If there are n equally likely "birthdays" and you
randomly select k of them (with replacement), then the
probability of them all being different is
P = (n/n) * ((n-1)/n) * ((n-2)/n) * ... * ((n-(k-1))/n)
= (1 - 0/n) * (1 - 1/n) * ... * (1 - (k-1)/n)
Taking logarithms and using the series
ln (1 - x) = -(x + (x^2)/2 + (x^3)/3 + ...)

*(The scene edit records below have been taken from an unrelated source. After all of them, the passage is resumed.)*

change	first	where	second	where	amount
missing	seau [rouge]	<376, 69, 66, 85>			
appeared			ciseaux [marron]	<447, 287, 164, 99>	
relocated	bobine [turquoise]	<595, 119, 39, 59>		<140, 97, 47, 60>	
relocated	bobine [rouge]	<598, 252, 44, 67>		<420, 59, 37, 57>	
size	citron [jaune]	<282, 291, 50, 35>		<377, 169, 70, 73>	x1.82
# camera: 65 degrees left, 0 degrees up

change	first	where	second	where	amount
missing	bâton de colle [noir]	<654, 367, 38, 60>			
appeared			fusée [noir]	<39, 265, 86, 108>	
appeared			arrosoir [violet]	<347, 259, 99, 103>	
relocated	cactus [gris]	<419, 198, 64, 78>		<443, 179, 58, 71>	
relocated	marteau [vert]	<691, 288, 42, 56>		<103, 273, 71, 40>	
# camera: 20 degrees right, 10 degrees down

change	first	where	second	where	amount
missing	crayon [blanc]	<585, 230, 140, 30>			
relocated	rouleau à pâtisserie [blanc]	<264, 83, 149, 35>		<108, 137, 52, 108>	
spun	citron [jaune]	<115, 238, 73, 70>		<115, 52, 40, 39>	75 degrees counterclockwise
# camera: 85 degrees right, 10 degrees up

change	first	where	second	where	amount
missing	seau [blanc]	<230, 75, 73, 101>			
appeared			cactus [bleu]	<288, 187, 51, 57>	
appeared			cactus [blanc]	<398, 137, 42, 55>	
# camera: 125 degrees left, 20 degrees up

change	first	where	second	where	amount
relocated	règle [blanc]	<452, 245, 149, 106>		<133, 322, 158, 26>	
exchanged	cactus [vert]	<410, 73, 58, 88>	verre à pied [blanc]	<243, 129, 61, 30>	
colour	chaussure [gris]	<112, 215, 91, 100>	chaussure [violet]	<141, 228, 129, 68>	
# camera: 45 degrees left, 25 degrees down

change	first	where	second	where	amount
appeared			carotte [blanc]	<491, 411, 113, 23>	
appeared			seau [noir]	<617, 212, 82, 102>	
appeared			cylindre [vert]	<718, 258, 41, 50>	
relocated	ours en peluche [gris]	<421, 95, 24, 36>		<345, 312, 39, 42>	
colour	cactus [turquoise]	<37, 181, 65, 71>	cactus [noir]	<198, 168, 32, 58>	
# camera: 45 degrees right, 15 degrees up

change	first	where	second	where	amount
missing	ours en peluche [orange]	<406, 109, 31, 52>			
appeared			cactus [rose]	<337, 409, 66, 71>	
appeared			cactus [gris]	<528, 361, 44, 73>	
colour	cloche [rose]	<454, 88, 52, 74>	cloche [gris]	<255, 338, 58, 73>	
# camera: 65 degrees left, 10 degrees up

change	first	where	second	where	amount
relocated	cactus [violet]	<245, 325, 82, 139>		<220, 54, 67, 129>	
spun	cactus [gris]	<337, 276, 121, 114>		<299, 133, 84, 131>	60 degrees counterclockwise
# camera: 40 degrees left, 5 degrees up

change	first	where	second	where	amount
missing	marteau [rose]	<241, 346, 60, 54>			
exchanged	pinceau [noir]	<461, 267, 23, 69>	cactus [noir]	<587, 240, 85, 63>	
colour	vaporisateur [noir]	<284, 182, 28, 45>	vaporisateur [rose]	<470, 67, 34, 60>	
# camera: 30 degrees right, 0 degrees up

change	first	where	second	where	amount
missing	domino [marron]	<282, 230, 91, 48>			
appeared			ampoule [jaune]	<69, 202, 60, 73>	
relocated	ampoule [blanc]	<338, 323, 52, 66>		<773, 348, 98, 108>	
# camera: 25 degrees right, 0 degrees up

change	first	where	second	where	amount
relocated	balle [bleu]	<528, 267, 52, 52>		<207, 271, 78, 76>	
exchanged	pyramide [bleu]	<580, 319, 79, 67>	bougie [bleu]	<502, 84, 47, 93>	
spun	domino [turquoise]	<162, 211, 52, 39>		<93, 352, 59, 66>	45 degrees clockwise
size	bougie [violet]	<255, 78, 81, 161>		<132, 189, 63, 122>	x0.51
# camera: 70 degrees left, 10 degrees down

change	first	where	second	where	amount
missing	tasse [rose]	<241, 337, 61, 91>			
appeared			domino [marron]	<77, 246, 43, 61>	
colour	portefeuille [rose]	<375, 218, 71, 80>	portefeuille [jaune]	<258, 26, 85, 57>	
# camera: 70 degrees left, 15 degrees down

and dropping terms in (1/n)^2 or beyond yields
- ln P = 0 + (1/n + (1/2)(1/n)^2 + ...) + ... + ((k-1)/n
+ (1/2)((k-1)/n)^2 + ...)
= (1 + 2 + ... + (k-1))/n + (1/2)(1^2 + 2^2 + ...
+ (k-1)^2)/(n^2) + ...
= k(k-1)/(2n) + terms in 1/(n^2)
If we want P <= 1/2, then we need - ln P >= ln 2 and so want
approximately k(k-1)/2n >= ln2. This gives
k^2 - k + 1/4 >= (k - 1/2)^2 = 2 n ln 2 + 1/4
or
k >= 1/2 + sqrt(2 n ln 2 + 1/4)
k >= approx sqrt( 2 n ln 2 ) = 1.1774100225... sqrt(n)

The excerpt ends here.